En busca de la irrealidad porque «mis ojos son míos y verán lo lo que quieran ver», una reseña de José Ramón Vera Machín.


Recuerdo que el sacerdote que me daba latín en el instituto, al llegar el momento de traducir el término res-rei, siempre nos decía de manera tajante: “Recuerden: res-reies todo, todo, menos cosa”. Lo explicaba diciendo que, si bien se traduce normalmente por “cosa”, y esa es efectivamente su primera acepción, en puridad había que evitar en lo posible la misma y traducirlo como “asunto”, hecho”, etc.

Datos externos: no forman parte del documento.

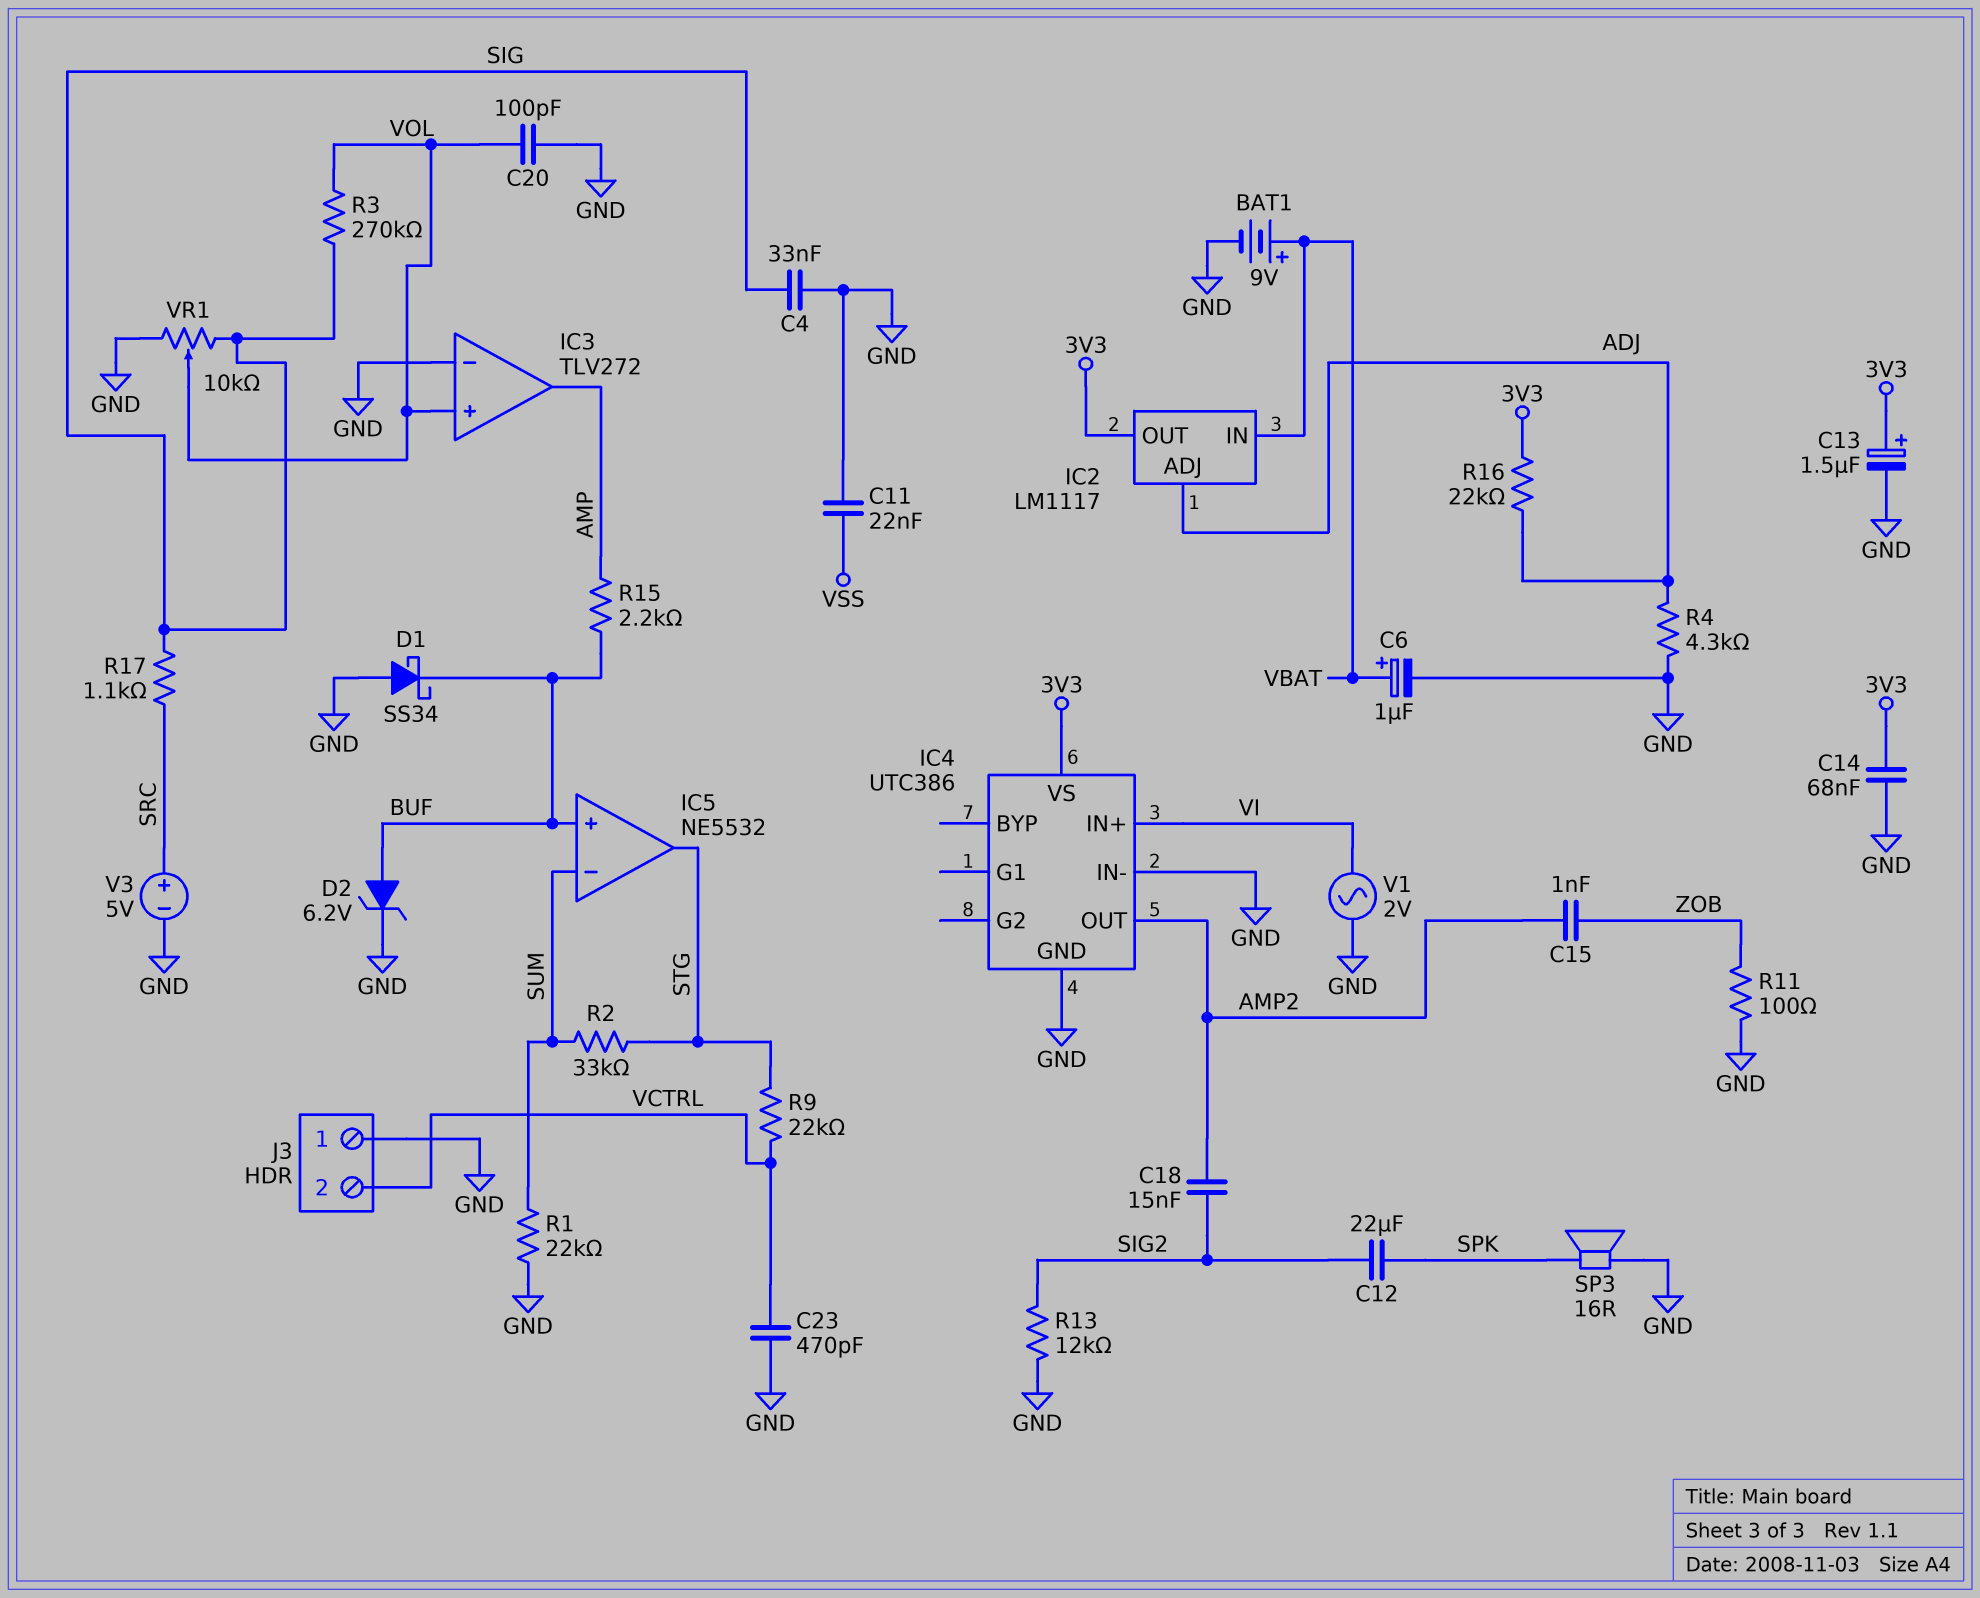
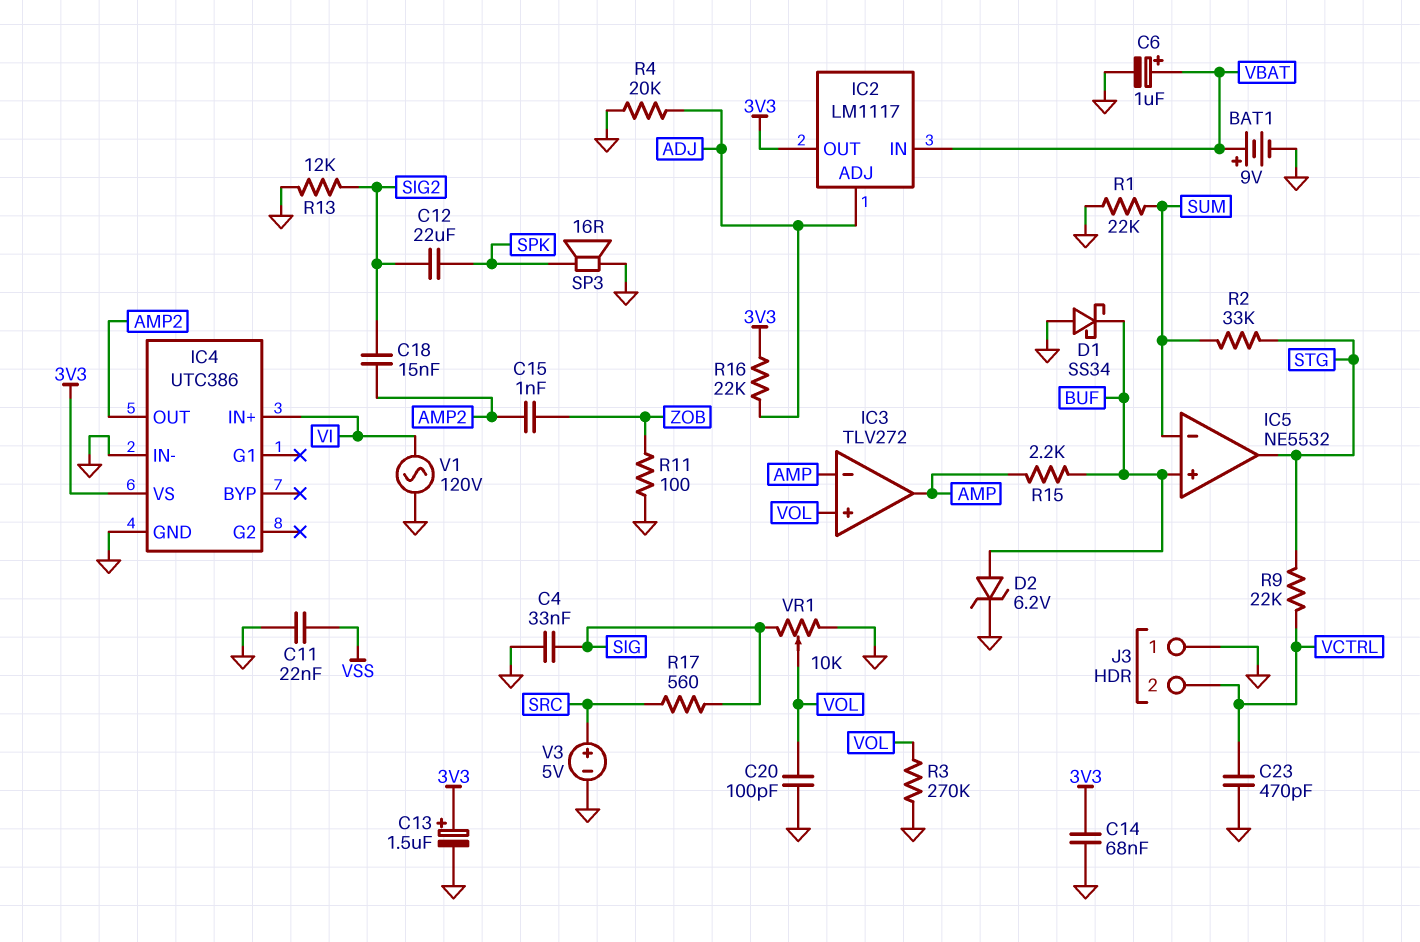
IC3 pin in-: GND -> AMP
R3: 270k (SIG, VOL) -> 270k (GND, VOL)
R4: 4.3k (ADJ, GND) -> 20k (ADJ, GND)
R17: 1.1k (SIG, SRC) -> 560 (SIG, SRC)
V1: AC 2V (GND, VI) -> AC 120V (GND, VI)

Remataba su explicación contándonos que en una traducción a la que se enfrentaba apareció la expresión res publica y, si bien todos los compañeros la tradujeron, no incorrectamente, como “la cosa pública”, él, sabedor de la matización que le habían enseñado, la tradujo como “el asunto público”, recibiendo por ello la máxima calificación.

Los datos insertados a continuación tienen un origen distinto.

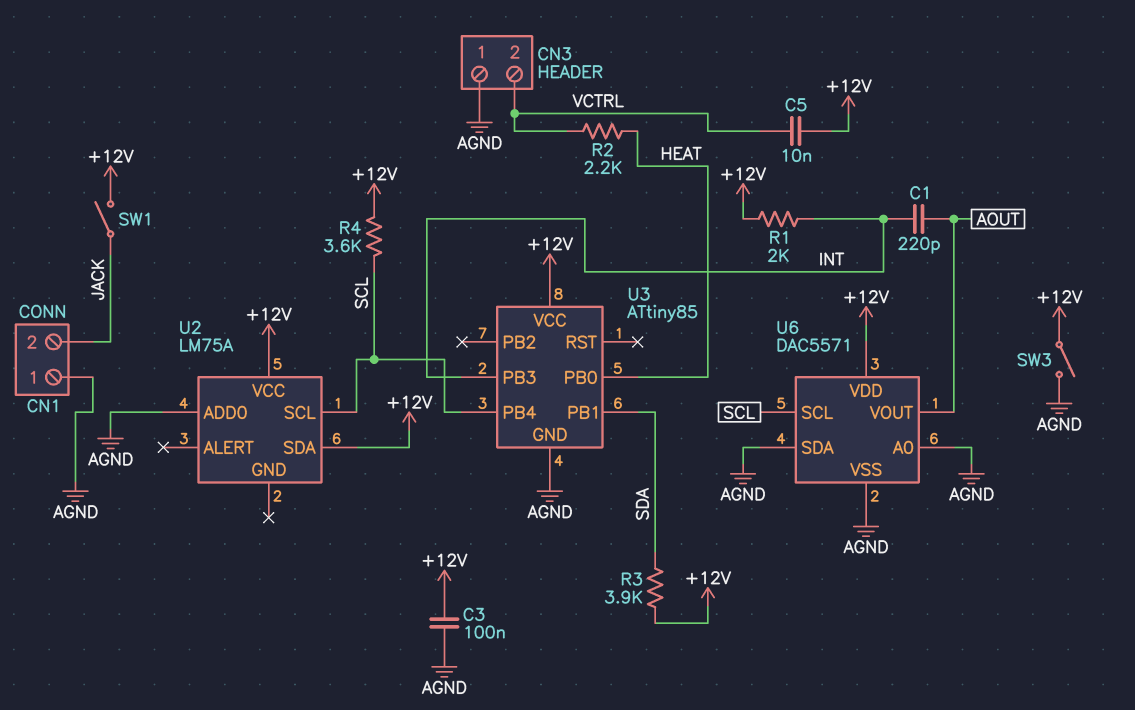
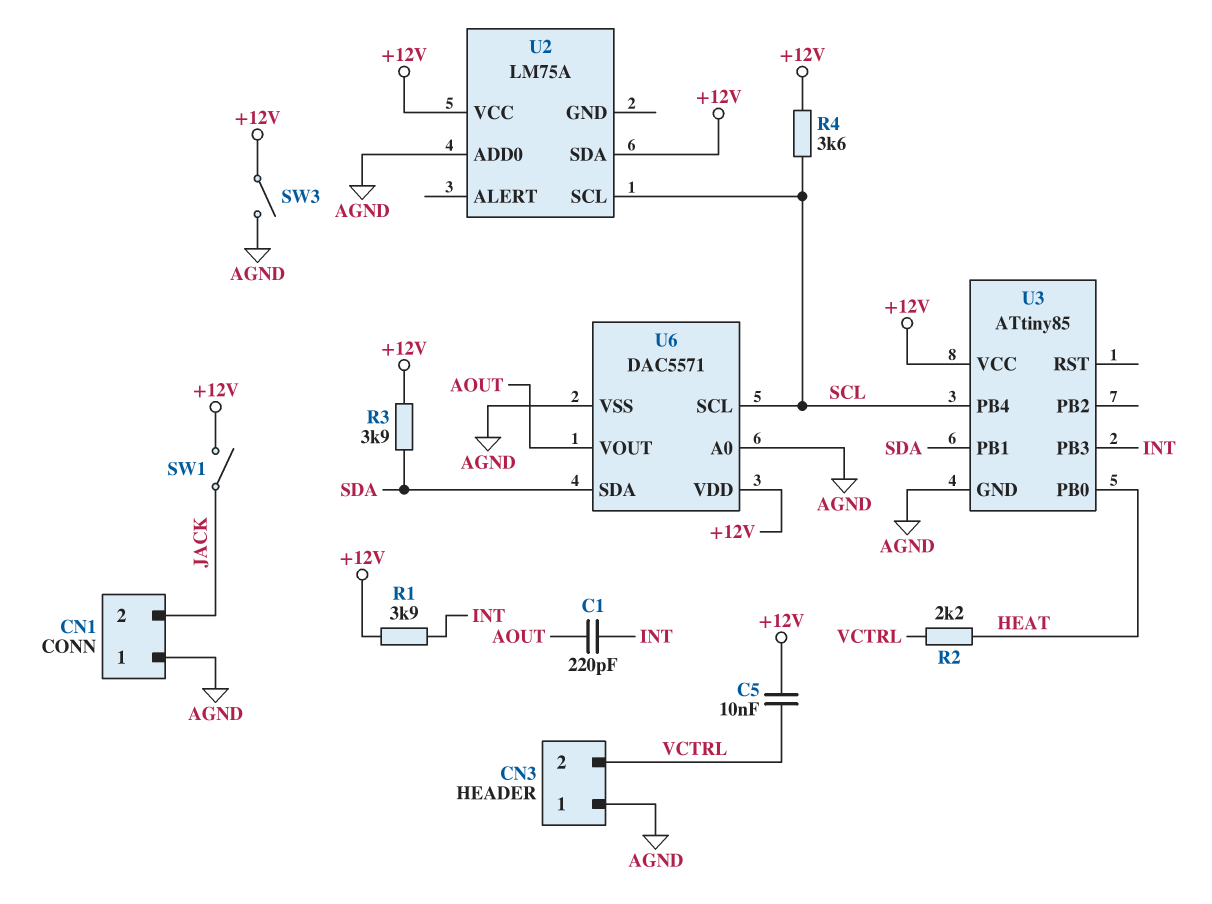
C3: 100nF (+12V, AGND) -> none
R1: 2k (+12V, INT) -> 3.9k (+12V, INT)
U6 pin SDA: AGND -> SDA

 Se preguntará el lector por qué cuento esto. Pues lo traigo a colación porque el libro En busca de la irrealidad, de José María Asencio Gallego (magistrado, doctor en Derecho, profesor en varias universidades y muchos más méritos que mi envidia un poco insana me impide seguir enumerando), se ha calificado por todos los que me han precedido en el honor de presentarlo o comentarlo, como una “novela peculiar”, como una “novela rayando el ensayo filosófico” e incluso (tesis a la que más se adscribe el propio autor) de “novela musical”, pero nadie ha defendido, como defiendo yo aquí, que En busca de la realidad, como ese res-rei del latín, es todo, todo, menos una novela, y de ahí para mí la gran valía de este libro y el hecho de que, por tanto, el término más propio para referirse al mismo sea el de obra. Cuando le preguntaron al sacerdote, poeta, filósofo y teólogo Hugo Mujica cómo quería que le llamaran, contestó con esa musicalidad tan característica del argentino: “Llámenme padre, no hay término más abarcante”. De ahí que no voy a llamar novela a este libro, sino obra, porque igualmente en este caso no hay término más abarcante para el mismo.

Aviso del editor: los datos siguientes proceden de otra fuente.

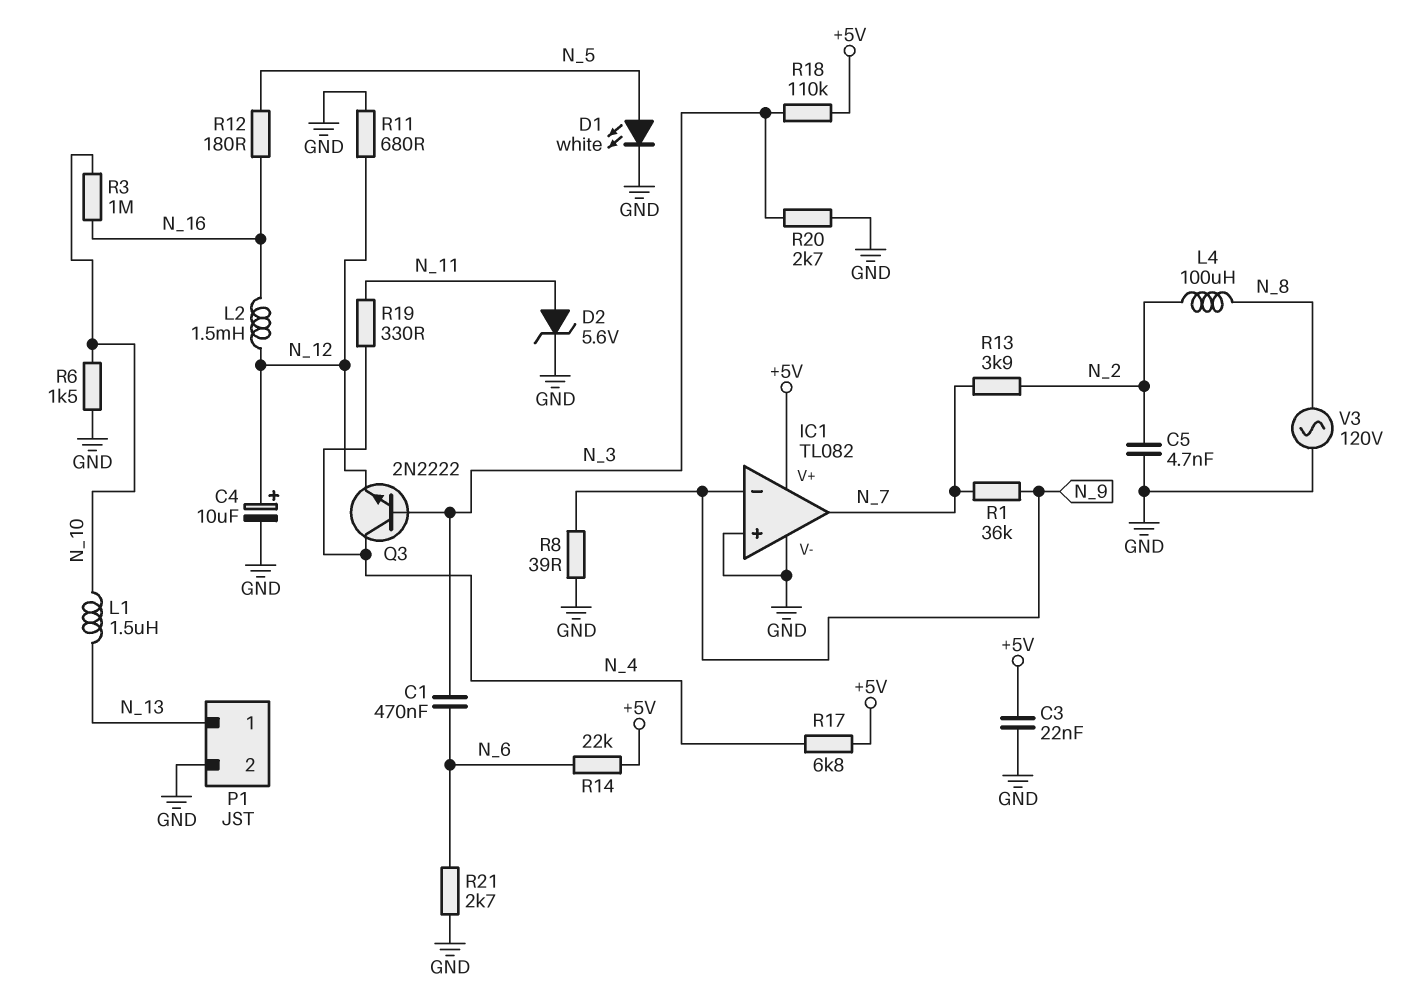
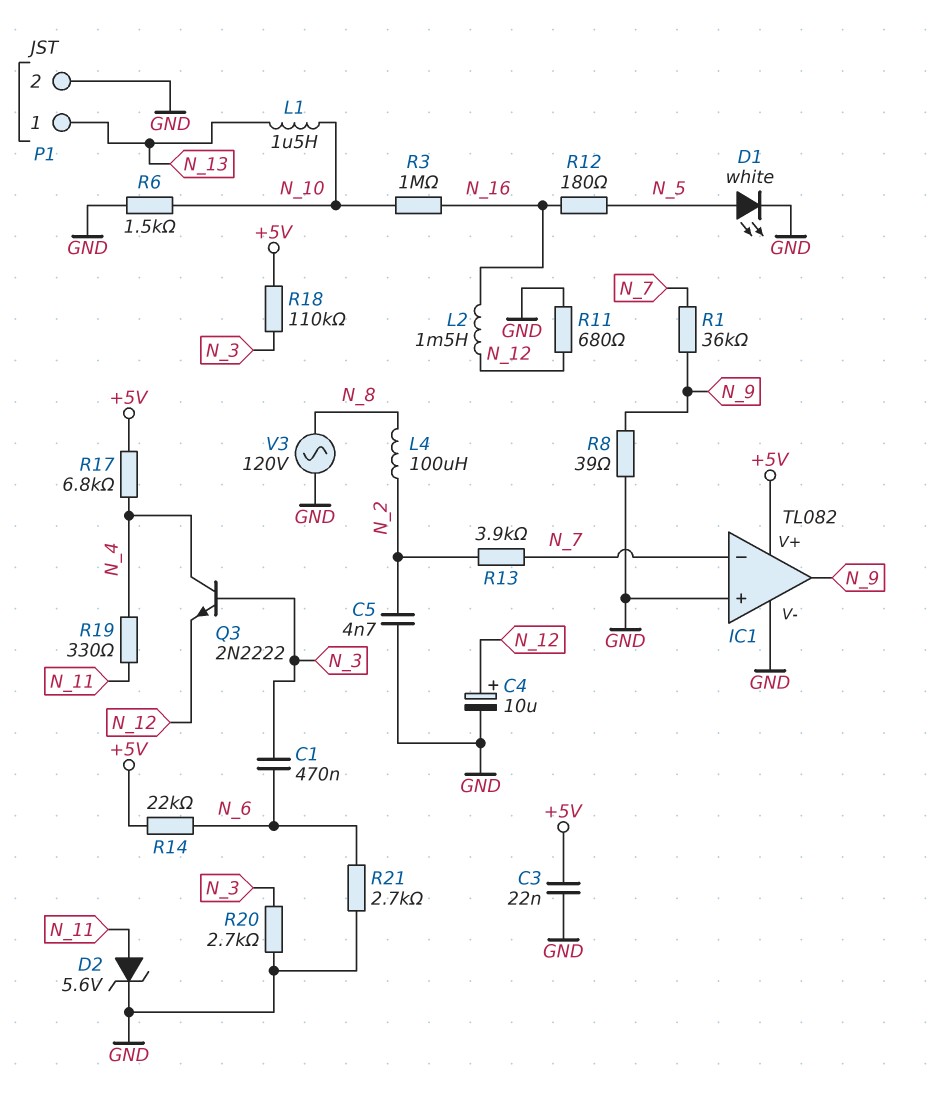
IC1 pin in-: N_9 -> N_7
IC1 pin out: N_7 -> N_9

Esta obra es un compendio muy bien armonizado de muchos géneros literarios: es un cuaderno de apuntes, por todas las múltiples ideas que expone; es un ensayo filosófico, por la gran profundidad de muchas de esas ideas; es cuento, por las pequeñas historias que nos encontramos entremezcladas; está presente el teatro, porque hay diálogos y monólogos de un gran dramatismo, casi shakespeariano, y por supuesto es poesía porque no pocas descripciones e ideas están impregnadas de un gran lirismo. Pero el ensayo artístico es el género que más sobresale y el más presente en toda la obra. No me acuerdo qué autor decía que a él le daba igual que un libro fuera extenso o corto, que le hablara de una epopeya o del vuelo de una mosca, ahora bien, decía textualmente: “Si yo cojo un libro, lo abro, empiezo a leerlo, y lo que leo no me suena a música, entonces lo cierro”. Y esto es en su mayoría esta obra: un inmenso y fascinante tratado de música. En ella hay un recorrido tanto por la música popular hispanoamericana, como por los grandes intérpretes de la música europea de la segunda mitad del siglo XX, especialmente los franceses, así como, evidentemente, por la más excelsa música clásica. En un momento de la obra, uno de los personajes dice:

“Amigos, hago memoria y no recuerdo minuto alguno que no haya estado acompañado de una canción. He llorado con Jacques Brel, he reído con Boris Vian, he luchado con Moustaki y me he enamorado con Edith Piaf. Gainsbourg me hizo entender lo ininteligible. Brassens, cruzar cien veces el Pont des Arts y volver atrás otras cien en un juego interminable. Aznavour, cerrar los ojos en el Place du Tertre, volverlos a abrir y acabar por cerrarlos para siempre. Y Francoise Hardy, aahhh… Francoise Hardy me hizo querer a Francoise Hardy”.

Aparte de ello, el séptimo arte no podía faltar. Veo clara la influencia de La mujer del cuadro de Fritz Lang y sobre todo la de Midnight in Paris de Woody Allen, por ese recorrido de ensoñaciones que hace Manuel por el barrio de El Raval. También en el nombre de Ilsa, otro de sus personajes, he querido ver a la Ilsa Lund de Casablanca, y además en esta obra, como en las películas de Humphrey Bogart y de Robert Mitchum, se fuma y se bebe mucho.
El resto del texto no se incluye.